We do not use AI to make decisions. We only use it to augment human decision-making by our doctors.

Do you see clear evidence that convenience is shifting people from reactive to preventive testing?

Five years ago, when we launched, Less than 5% of our orders were driven by preventive behaviour. Today, almost a third of our orders are driven by preventive testing. And this behaviour is only increasing in both quantity and the amount that each customer is willing to invest in their preventive health.

Customers are now increasingly investing not just in their blood markers but also in using genetic testing to identify long-term risks.

How will you keep Orange One users engaged with their health data throughout the year?

The Orange One plan is complemented by the Orange Health App, which provides insights into health status, identifies out-of-range parameters, recommends continuous monitoring, and shows health trends.
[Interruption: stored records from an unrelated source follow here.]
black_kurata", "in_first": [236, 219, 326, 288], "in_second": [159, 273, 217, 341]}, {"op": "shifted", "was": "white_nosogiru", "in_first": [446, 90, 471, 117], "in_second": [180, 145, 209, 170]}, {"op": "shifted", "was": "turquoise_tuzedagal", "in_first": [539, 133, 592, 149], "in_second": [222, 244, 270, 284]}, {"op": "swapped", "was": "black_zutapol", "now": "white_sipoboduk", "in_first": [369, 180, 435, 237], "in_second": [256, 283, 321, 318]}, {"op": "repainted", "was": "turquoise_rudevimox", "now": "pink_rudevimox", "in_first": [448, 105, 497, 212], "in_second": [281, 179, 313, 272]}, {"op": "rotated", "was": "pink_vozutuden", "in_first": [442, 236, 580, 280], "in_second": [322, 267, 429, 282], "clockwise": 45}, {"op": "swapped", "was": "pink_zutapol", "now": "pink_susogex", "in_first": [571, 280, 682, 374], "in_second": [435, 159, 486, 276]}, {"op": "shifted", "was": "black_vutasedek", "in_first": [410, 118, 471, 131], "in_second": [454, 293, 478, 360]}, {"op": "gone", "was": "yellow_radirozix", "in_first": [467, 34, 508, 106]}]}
Future developments in the app may include integrating medical AI and offering personalised suggestions for managing health risks. The app will also track the effects of lifestyle changes, diet modifications, and medications, allowing doctors to adjust treatment plans as necessary.

At scale, how can preventive plans reduce pressure on hospitals and advanced care?

With customers more proactively testing themselves not just on an annual basis, but we see this trend even on a quarterly basis among a cohort of our customers. This will help detect issues earlier and reduce the load on hospitals and advanced care.

Additionally, we see that even chronic customers from the younger generation are now actively monitoring their chronic markers and taking action towards controlling them through lifestyle interventions with their doctors, nutritionists, personal trainers, and lifestyle programmes.

Both of these trends bode well for managing advanced care.

What’s the next big innovation you foresee in on-demand diagnostics in India?

We see a significant uptick in at-home diagnostics becoming the dominant behaviour. This number was less than 5% in 2016-17. Today, it is anywhere between 25% to 30% of the urban market.

New tests are coming up that help customers detect diseases even earlier.

  • Genetic-based cancer testing is coming up
  • Cut microbiome testing is growing fast
  • Allergy innovation is happening

Additionally, testing is getting miniaturised, and over time, we will probably see that some of the tests which are today done by machines in centres or through blood testing in labs will probably move into the house. We will have devices at home which customers can use to test themselves regularly.

Last but not least, we are seeing an increasing trend in consumers matching their wearable data along with their blood markers to get a complete picture of their health status.